Personal information
- Date of birth: 16 August 1957 (age 67)
- Place of birth: Roumazières-Loubert, France
- Height: 1.74 m (5 ft 9 in)
- Position(s): Forward

Senior career*
- Years: Team / Apps / (Gls)
- 1976–1981: Bordeaux / 52 / (5)
- 1978–1979: → Toulouse (loan) / 23 / (0)
- 1981–1983: Toulon / 14 / (2)
- 1983–1984: Stade Français / 5 / (0)
- Total:  / 94 / (7)

Managerial career
- 1984–1991: Lunel
- 1992–1994: Nord Lozère
- 1994–1995: Montluçon
- 1996–1998: Perrier Verzège
- 1998–2004: Lunel
- 2006: Grenoble
- 2012–2013: Tours
- 2015–2020: Nîmes

= Bernard Blaquart =

French footballer (born 1957)

Bernard Blaquart (born 16 August 1957) is a French former professional footballer who was most recently the manager of Ligue 1 side Nîmes Olympique.

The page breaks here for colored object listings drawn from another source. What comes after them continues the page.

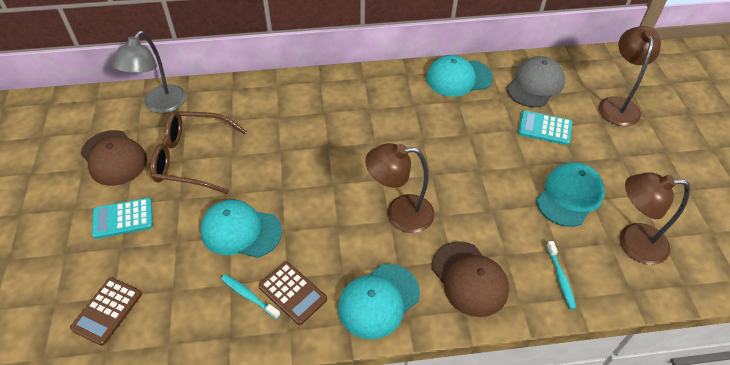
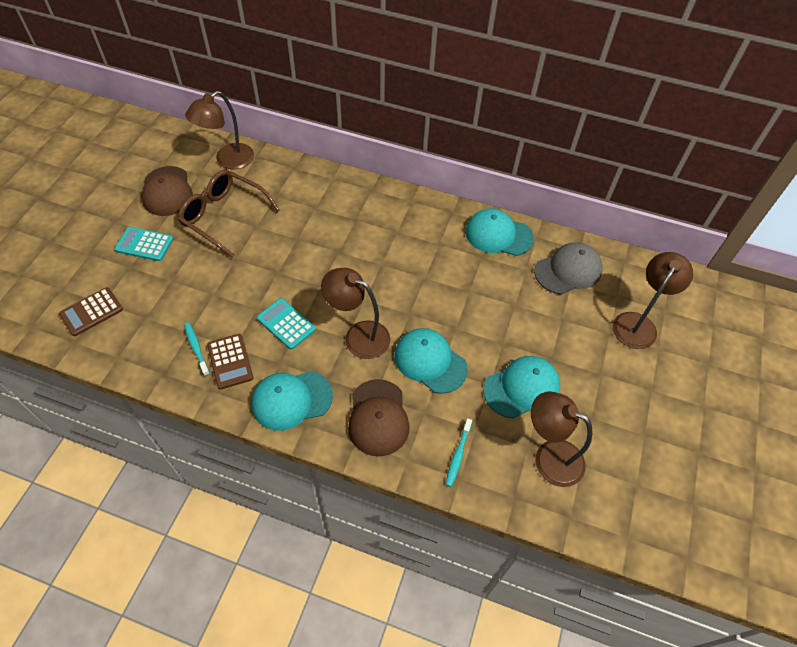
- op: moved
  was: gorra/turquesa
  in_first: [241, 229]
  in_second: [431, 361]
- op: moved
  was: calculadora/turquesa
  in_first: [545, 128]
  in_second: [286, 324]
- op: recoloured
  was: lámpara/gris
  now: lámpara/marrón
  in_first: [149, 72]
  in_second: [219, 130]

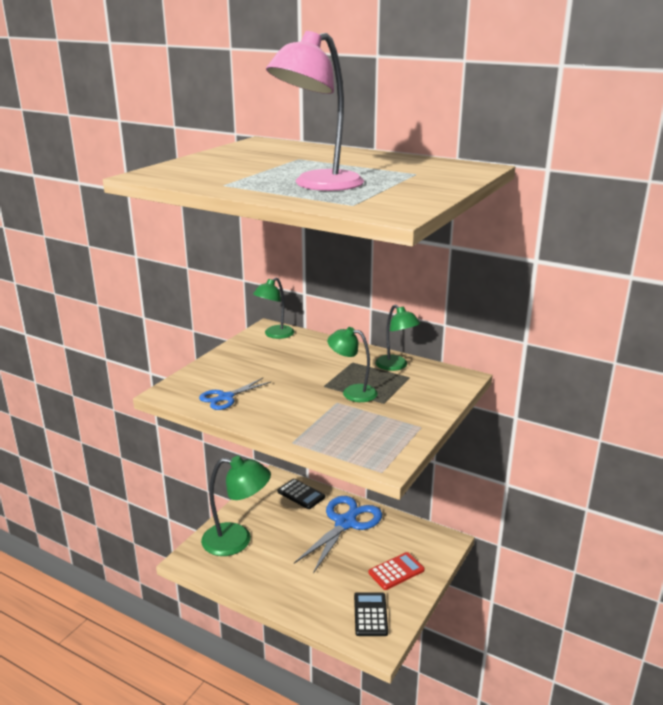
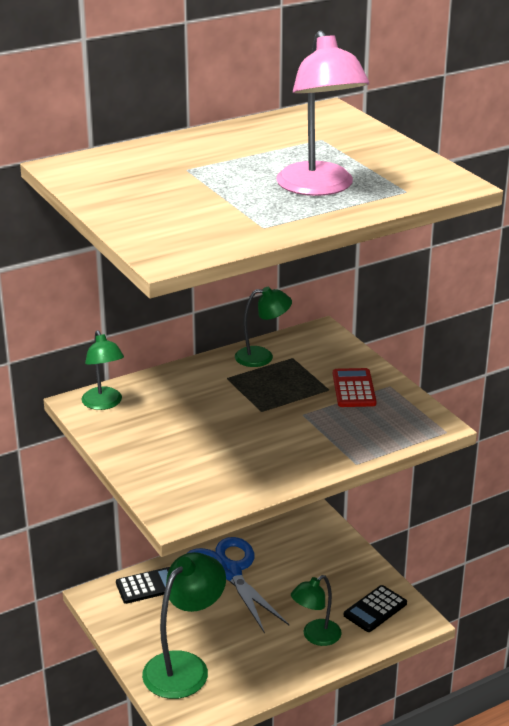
- op: removed
  was: tijeras/azul
  in_first: [235, 394]
- op: moved
  was: lámpara/verde
  in_first: [352, 364]
  in_second: [316, 610]
- op: moved
  was: calculadora/rojo
  in_first: [396, 571]
  in_second: [355, 387]
- op: turned
  was: calculadora/negro
  in_first: [371, 614]
  in_second: [375, 608]
  clockwise: -75

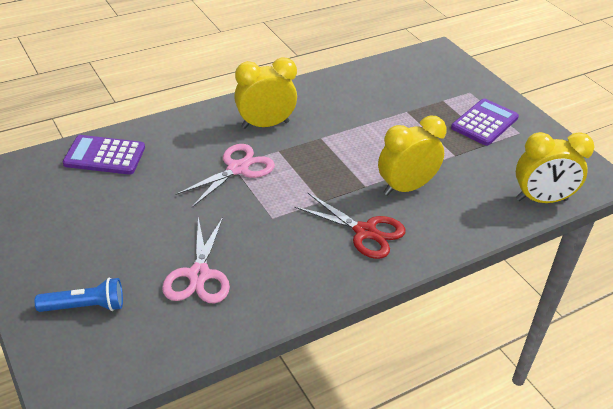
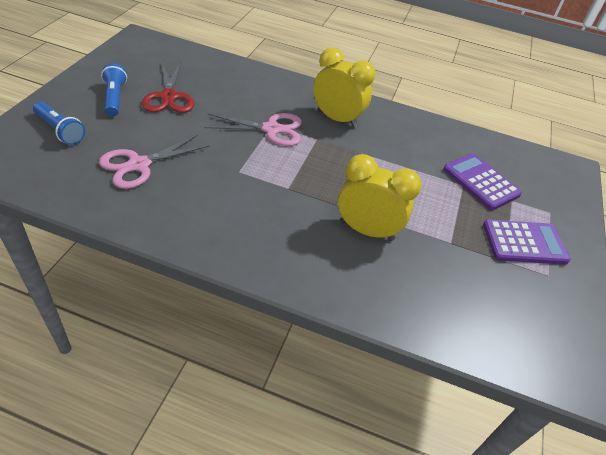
- op: removed
  was: despertador/amarillo
  in_first: [555, 167]
- op: added
  now: lámpara de mano/azul
  in_second: [114, 89]
- op: moved
  was: calculadora/morado
  in_first: [104, 155]
  in_second: [482, 182]
- op: moved
  was: tijeras/rojo
  in_first: [349, 226]
  in_second: [168, 87]

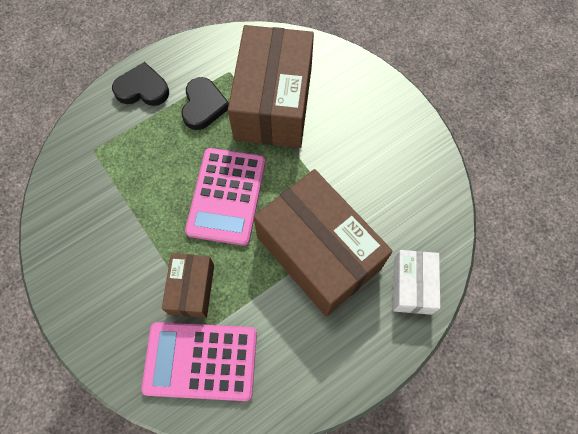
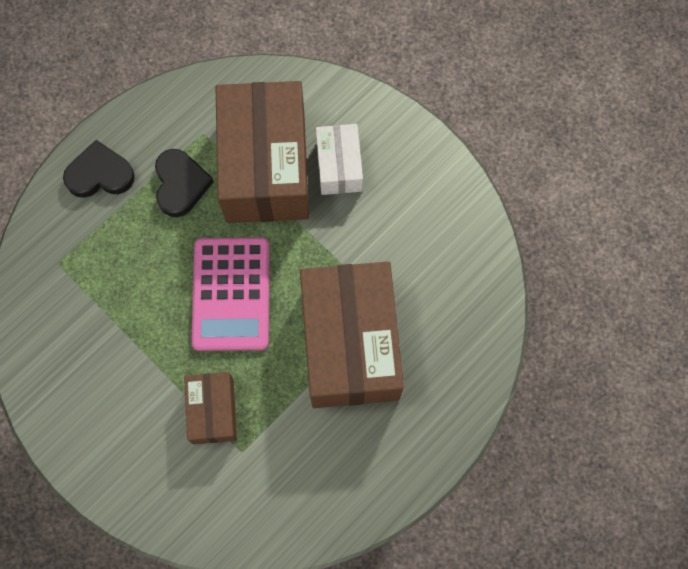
- op: removed
  was: calculadora/rosa
  in_first: [199, 361]
- op: moved
  was: caja/blanco
  in_first: [416, 282]
  in_second: [339, 159]
- op: turned
  was: caja/marrón
  in_first: [323, 242]
  in_second: [352, 334]
  clockwise: 45

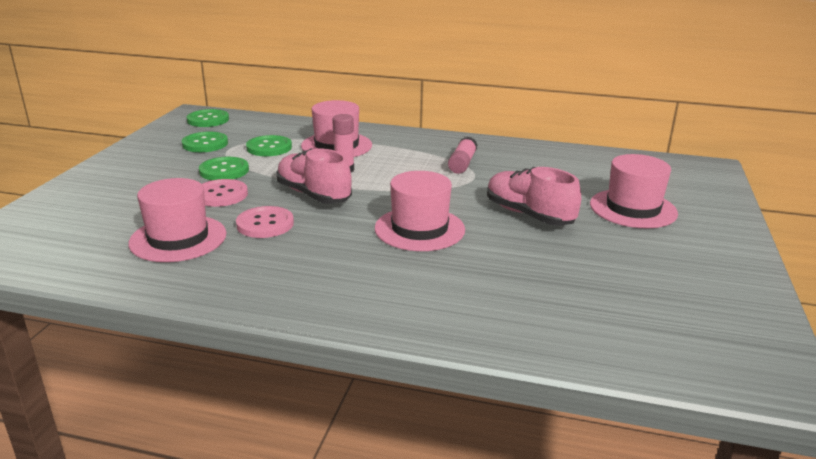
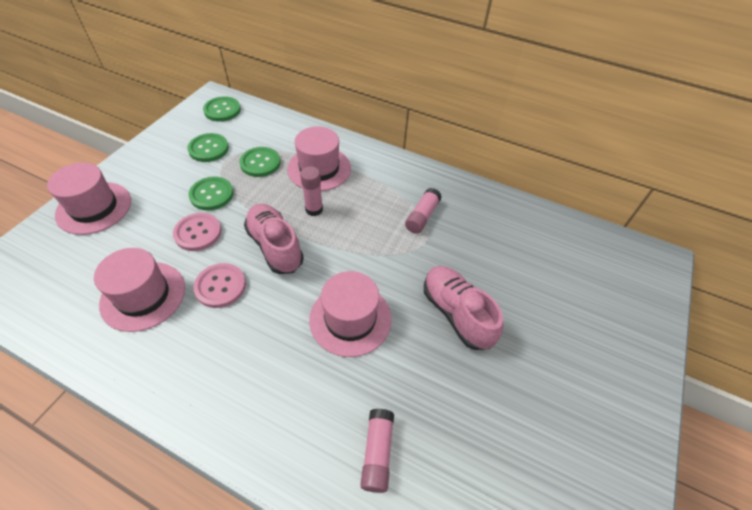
- op: added
  now: barra de pegamento/rosa
  in_second: [377, 451]
- op: moved
  was: sombrero/rosa
  in_first: [634, 191]
  in_second: [89, 199]

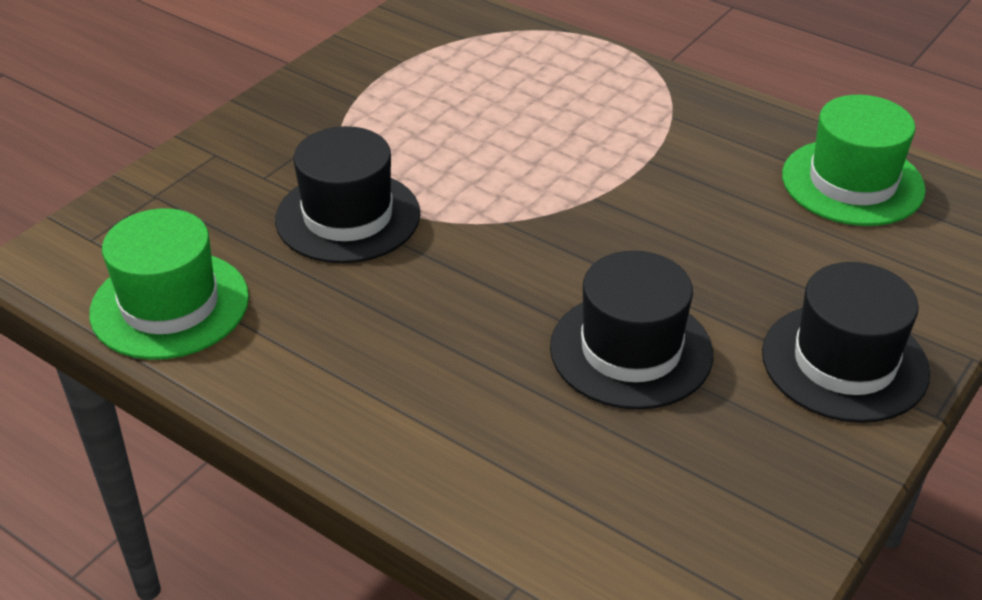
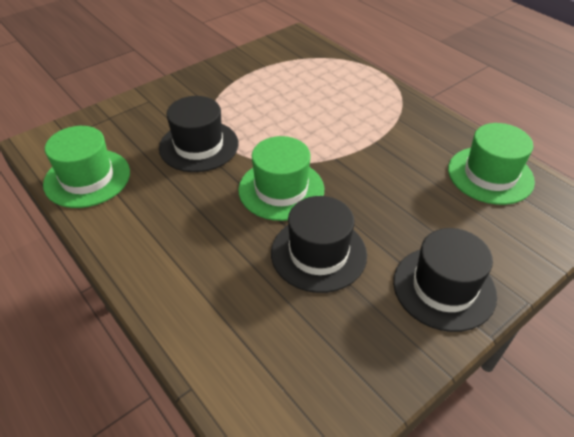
- op: added
  now: sombrero/verde
  in_second: [281, 178]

During his playing career he represented Bordeaux, Toulouse, Toulon and Stade Français, making almost 100 appearances in the top two divisions of French football.

Following his retirement from playing, Blaquart moved into management and coached a number of lower-league clubs including Lunel and Montluçon before joining Ligue 2 outfit Grenoble as reserve team manager in 2004. He was appointed as manager of the senior team for the last 8 matches of the 2005–06 season following the departure of Thierry Goudet to Brest, and led the side to a 10th-place finish before returning to his post with the reserves. In 2008, he became Head of Youth Development at Grenoble and held the position for two years before taking up a similar role at Tours. In August 2012, he was given the manager's job at Tours on a full-time basis, replacing the outgoing German coach Peter Zeidler.